Amputation and Heat Shock
Culture of Xenopus laevis tadpoles has been described previously (Barker and Beck, 2009). Animals were staged according to Nieuwkoop and Faber, 1967. Briefly, stage (st.) 48 marks the emergence of hindlimbs, st. 50 the forelimbs, st. 52 the appearance of the ankle joint, and st. 53–54 the paddle stage. Hindlimb amputations at the level of the future knee were carried out at st. 52 under anaesthetic (1/4,000 w/v MS222, Sigma, St. Louis, MO), generally unilaterally on the right-hand side. Tail partial amputations involved the removal of one third of the tail at stage 50 under anaesthetic. Where applicable, transgene activation by means of heat shock was initiated by immersing tadpoles in water at 34°C for 30 min, followed by return to normal aquarium temperature (25°C).
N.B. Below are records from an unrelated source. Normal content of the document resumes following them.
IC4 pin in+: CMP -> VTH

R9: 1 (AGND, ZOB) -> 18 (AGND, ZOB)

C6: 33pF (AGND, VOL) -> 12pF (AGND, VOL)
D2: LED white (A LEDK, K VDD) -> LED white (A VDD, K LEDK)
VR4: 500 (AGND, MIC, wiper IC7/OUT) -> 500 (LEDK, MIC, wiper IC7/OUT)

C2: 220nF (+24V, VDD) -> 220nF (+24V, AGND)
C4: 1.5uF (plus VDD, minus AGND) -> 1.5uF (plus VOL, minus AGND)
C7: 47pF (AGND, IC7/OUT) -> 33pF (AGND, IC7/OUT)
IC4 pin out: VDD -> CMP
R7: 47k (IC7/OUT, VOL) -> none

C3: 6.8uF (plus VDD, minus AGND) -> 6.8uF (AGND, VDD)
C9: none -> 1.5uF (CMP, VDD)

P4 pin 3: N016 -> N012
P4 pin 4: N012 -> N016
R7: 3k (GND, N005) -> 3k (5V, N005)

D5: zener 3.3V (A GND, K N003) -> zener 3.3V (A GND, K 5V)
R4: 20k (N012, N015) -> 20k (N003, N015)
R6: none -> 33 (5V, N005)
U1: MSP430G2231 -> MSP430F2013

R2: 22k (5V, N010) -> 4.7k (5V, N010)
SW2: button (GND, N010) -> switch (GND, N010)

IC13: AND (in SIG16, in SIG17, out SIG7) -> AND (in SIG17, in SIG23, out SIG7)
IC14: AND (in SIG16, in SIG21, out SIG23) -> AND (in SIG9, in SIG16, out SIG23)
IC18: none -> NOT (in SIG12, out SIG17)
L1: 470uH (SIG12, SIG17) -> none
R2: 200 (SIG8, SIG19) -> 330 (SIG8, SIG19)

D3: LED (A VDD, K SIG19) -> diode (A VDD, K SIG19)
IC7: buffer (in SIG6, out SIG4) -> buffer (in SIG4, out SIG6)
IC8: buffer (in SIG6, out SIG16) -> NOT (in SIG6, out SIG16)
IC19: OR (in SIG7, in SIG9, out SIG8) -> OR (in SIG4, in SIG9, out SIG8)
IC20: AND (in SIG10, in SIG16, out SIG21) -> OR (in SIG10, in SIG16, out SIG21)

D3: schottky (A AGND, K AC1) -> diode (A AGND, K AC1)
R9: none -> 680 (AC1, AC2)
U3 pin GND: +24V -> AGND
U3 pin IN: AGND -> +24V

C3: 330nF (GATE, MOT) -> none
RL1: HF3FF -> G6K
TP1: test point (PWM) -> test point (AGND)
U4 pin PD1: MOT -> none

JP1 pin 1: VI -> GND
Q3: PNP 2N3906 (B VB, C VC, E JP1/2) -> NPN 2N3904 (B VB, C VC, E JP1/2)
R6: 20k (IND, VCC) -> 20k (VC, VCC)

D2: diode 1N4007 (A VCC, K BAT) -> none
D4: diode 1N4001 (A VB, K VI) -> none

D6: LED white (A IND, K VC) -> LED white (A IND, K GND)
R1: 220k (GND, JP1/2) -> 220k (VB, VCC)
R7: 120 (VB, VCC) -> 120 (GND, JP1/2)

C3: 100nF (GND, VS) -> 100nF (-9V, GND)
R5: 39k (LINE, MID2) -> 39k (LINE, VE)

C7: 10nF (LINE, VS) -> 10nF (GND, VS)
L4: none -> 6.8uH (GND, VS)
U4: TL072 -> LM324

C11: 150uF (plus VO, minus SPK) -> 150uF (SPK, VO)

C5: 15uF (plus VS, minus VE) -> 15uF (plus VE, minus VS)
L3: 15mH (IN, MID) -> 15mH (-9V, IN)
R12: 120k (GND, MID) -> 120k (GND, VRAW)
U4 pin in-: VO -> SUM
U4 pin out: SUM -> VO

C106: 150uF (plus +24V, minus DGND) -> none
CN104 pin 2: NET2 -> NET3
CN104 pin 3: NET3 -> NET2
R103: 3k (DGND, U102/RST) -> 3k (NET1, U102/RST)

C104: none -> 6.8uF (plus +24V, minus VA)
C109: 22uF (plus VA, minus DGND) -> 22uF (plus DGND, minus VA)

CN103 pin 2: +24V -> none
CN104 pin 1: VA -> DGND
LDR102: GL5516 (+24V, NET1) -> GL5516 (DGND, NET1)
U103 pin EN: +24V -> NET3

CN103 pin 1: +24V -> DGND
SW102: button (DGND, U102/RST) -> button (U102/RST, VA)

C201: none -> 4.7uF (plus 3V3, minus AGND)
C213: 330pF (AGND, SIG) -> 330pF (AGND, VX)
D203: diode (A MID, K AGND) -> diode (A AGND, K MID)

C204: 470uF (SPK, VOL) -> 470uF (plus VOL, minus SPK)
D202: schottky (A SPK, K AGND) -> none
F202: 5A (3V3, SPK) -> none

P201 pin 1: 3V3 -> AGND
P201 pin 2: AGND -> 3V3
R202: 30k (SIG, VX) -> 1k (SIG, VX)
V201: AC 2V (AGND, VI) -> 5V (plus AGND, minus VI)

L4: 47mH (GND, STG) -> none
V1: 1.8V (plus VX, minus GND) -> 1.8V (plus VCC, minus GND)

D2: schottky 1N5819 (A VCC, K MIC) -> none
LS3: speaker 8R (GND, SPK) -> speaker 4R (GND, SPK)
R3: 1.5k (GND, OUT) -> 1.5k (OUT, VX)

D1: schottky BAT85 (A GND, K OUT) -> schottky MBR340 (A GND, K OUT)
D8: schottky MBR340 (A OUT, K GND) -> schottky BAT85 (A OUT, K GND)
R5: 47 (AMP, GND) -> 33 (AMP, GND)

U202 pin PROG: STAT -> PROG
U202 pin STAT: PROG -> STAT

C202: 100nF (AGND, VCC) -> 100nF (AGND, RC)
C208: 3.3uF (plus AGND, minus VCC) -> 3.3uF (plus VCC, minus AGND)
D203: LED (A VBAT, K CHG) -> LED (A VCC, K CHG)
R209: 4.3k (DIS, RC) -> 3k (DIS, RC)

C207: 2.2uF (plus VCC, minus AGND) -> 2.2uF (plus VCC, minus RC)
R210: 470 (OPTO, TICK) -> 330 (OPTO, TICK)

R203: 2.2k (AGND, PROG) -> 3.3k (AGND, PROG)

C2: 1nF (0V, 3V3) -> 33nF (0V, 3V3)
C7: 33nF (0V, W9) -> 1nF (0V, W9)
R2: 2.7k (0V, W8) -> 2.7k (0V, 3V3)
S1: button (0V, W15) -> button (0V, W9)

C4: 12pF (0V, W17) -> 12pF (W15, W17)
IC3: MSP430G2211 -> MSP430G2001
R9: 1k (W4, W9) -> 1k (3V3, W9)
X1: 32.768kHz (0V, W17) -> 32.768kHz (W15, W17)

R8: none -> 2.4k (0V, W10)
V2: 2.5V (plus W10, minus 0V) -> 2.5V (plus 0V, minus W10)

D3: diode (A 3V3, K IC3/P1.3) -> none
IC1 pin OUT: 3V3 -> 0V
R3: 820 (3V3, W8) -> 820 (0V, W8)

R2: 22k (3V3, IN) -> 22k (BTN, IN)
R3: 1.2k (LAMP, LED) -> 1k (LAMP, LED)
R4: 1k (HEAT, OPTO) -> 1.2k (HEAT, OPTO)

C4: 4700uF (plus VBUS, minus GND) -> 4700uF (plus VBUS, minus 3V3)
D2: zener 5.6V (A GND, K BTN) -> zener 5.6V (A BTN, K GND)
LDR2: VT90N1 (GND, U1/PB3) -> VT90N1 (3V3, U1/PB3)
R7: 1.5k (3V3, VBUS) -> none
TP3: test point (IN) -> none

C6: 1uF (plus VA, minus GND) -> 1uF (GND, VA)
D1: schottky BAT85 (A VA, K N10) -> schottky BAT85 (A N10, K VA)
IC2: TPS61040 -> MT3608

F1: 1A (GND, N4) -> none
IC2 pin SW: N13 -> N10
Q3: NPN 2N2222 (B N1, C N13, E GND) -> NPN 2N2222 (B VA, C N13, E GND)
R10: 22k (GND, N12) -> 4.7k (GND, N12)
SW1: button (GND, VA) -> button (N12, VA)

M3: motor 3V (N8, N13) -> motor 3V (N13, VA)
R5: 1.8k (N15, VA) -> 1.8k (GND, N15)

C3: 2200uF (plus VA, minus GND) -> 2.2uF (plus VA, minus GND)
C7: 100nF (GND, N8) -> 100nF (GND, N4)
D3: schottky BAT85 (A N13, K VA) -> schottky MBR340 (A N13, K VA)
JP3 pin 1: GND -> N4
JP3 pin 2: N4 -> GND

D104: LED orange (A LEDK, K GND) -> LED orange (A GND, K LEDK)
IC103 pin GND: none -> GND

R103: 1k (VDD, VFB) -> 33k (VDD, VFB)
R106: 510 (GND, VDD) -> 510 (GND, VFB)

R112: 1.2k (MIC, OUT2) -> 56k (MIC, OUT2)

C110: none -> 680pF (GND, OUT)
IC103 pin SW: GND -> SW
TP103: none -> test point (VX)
All animal experiments were subject to New Zealand's animal welfare standards for vertebrates and were reviewed by the University of Otago Animal Ethics Committee. The Committee approved all experiments under protocol AEC78/06.
In Situ Hybridisation
Note that limbs are presented with posterior uppermost as this results from the orientation of Xenopus tadpoles with anterior to the left and dorsal uppermost as per convention. This results in an apparent inversion of the AP axis during developing limb stages; shh and the ZPA are therefore localised on the upper side of the limb. Probes were synthesised as described in Lynch et al. (2010). Whole-mount in situ hybridisation of embryos and tadpoles was performed as previously described (Beck and Slack, 1998), with the following modifications. Heads, tails, and the viscera of tadpoles were removed post-fixation and before hybridisation, to reduce the target area for probes. Tadpoles at different developmental stages were treated with 10 μg/ml proteinase K as follows, with the time of treatment (min) in parentheses: st. 51 (15), st. 52 (20), st. 53 (25), st. 54 (30), blastemas (5), or with 20 or 40 μg/ml proteinase K for 30 min (st. 55–56 and st. 57, respectively).
The authors thank Amy Armstrong for frog colony care and past lab members Esther Pearl, Robert Trought, Donna Barker, Sarah Holman, and Tamsin Jones for advice and support. C.B. also thanks the three anonymous reviewers of this article for their expert, helpful, and constructive comments. This work was funded by a University of Otago Research Grant (2008) to C.B.